The ICUAS UAV Competition is here again!
This year, we are going from one to multiple UAVs! Coordination, planning, detection and a couple of Crazyflies await new challengers! To register for the competition, use the following link:
https://forms.gle/mk2X5vgsXGujEEYZA


As always, rulebook, code and simulation setup is available on Github:
https://github.com/larics/icuas25_competition

To contact the competition organizing crew, please use Issues/Discussions on the competition repo.

Important dates (subject to change):
January 25th, 2025: Initial submission – team registration closed
February 20th, 2025: Debug submission
February 28th, 2025: Deadline to upload solutions

Top teams will be invited to further develop and showcase their solution at the Conference!

Additional Information
In this year’s edition of the UAV Competition, the teams need to deploy a team of UAVs in an urban environment to locate and identify threats. The UAVs deploy from the base and need to find and identify several targets in a known environment. Since some of the threats may interfere with communication links between agents, the team is required to keep constant communication between the base and all agents in the system (as shown in Fig. 1.). 

Figure 1

The team of UAVs is required to locate and identify an unknown number of targets and report the location of the threat to the base. While searching, the battery of each UAV is draining and each UAV can go back to base to recharge, but the system needs to remain connected even with one or more UAVs charging. The UAVs to be used are Bitcraze Crazyflies, running through SITL paradigm to facilitate easier transfer to the finals in the arena at ICUAS’25.

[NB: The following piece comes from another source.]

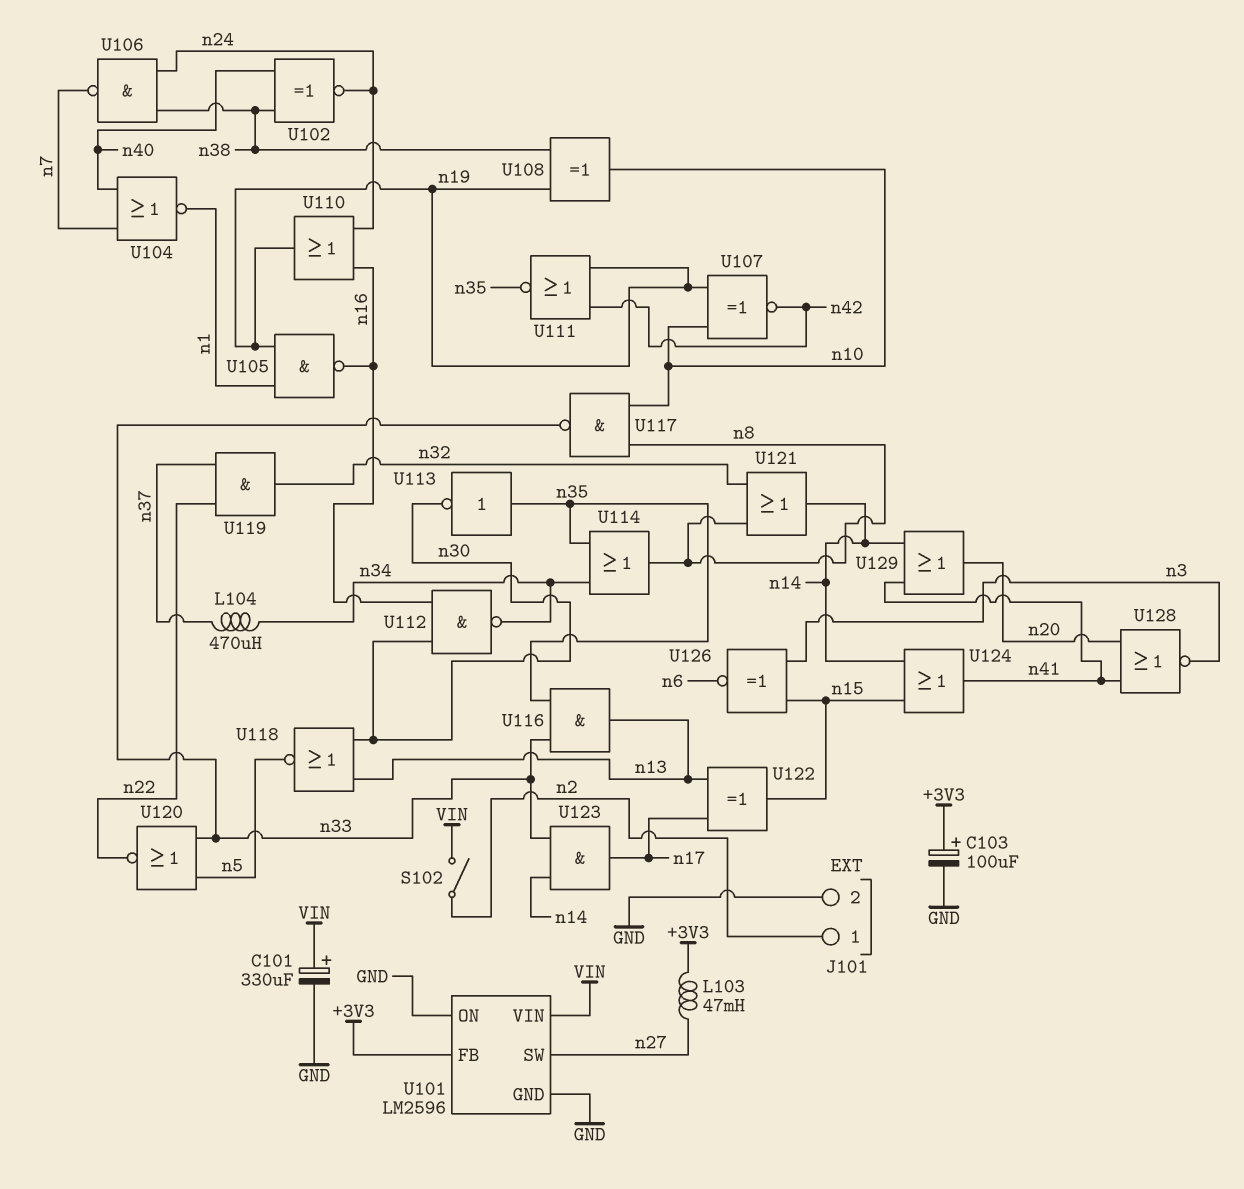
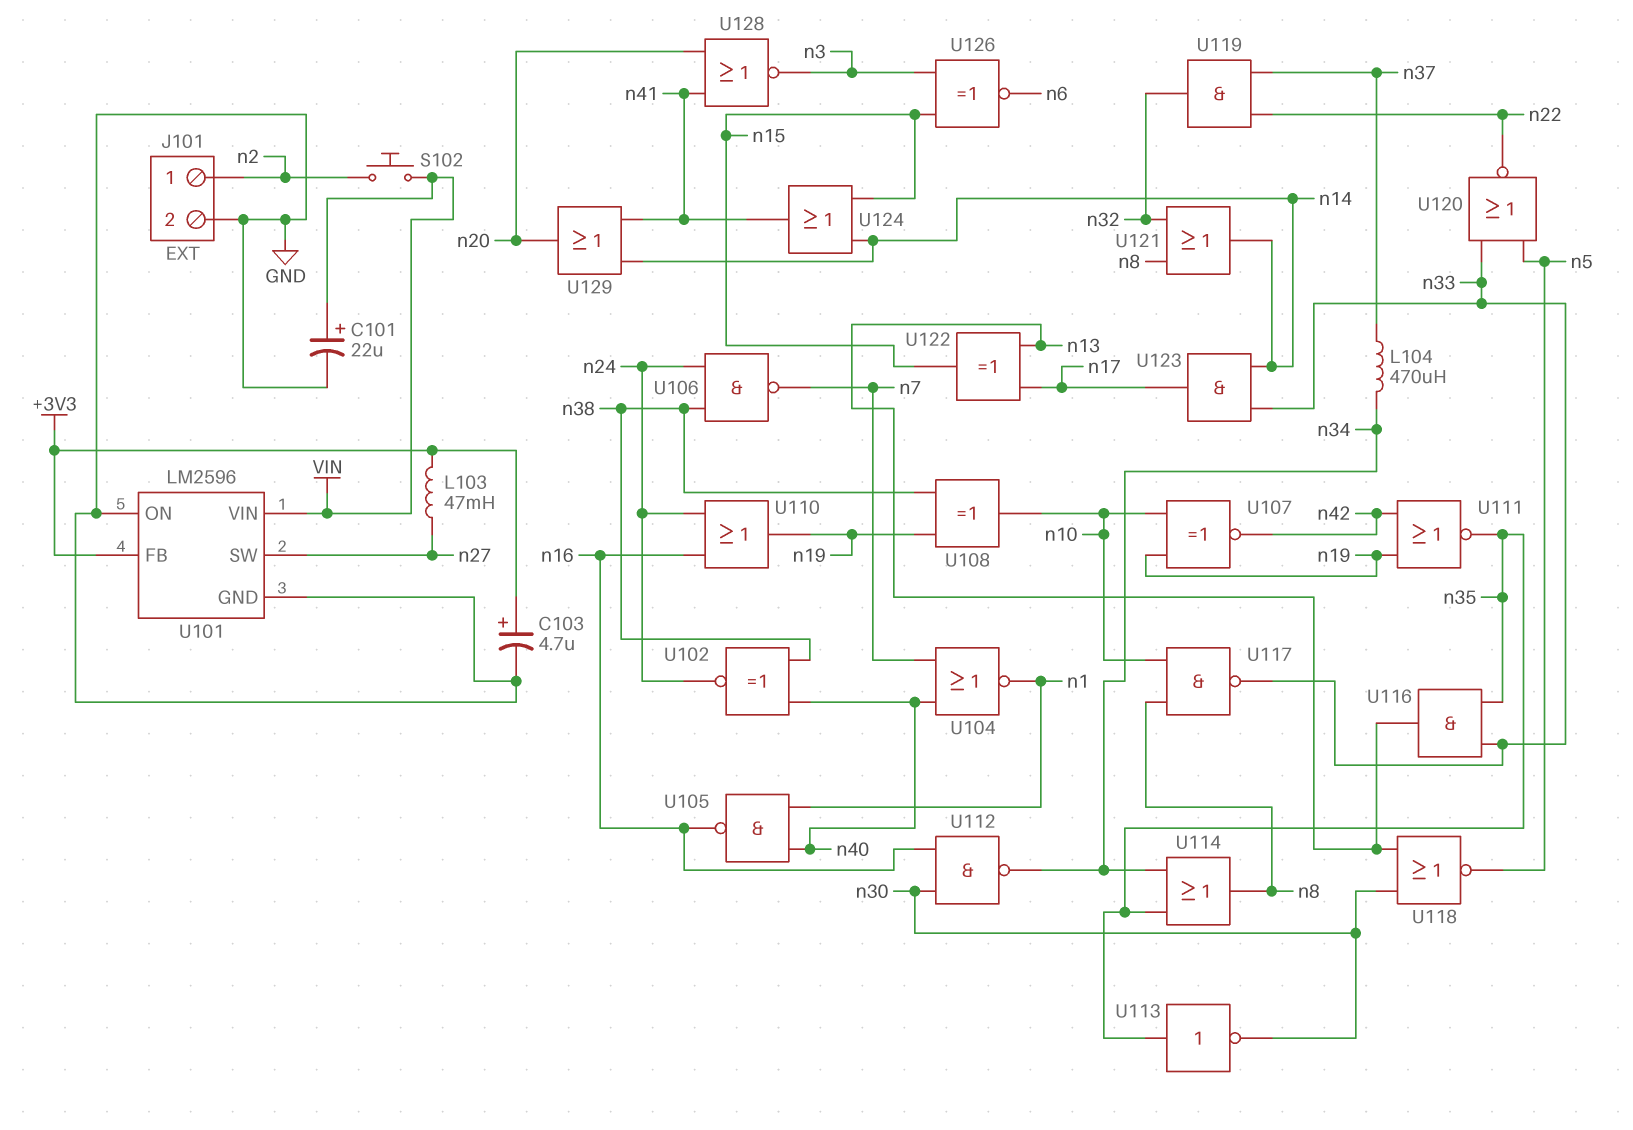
C101: 330uF (plus VIN, minus GND) -> 22uF (plus VIN, minus GND)
C103: 100uF (plus +3V3, minus GND) -> 4.7uF (plus +3V3, minus GND)
S102: switch (VIN, n2) -> button (VIN, n2)
U105: NAND (in n1, in n19, out n16) -> NAND (in n1, in n40, out n16)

The fourth edition of the ICUAS UAV Competition has drawn interest of 26 teams from India, Hong Kong, China, Brazil, USA, Mexico, Armenia, Saudi Arabia, Pakistan, Czechia, Poland, Italy, Croatia, and South Korea. Following the January 29th deadline for submitting a proof-of-concept solution, 15 teams have committed to the simulation stage of the competition, which ends on February 28th, 2025. Alongside the teams and their UAVs, the LARICS group at the University of Zagreb is working on preparing evaluation scenarios and point scoring scheme that will be used to decide the finalist teams. As is now a long-standing ICUAS tradition, top teams from the simulation stage will be invited to Charlotte to showcase their work in the arena at the Conference. While the competitors and the University of Zagreb crew are busy with the simulation stage of the competition, the group led by Artur Wolek at the University of North Carolina at Charlotte is already working on the competition arena at the conference venue.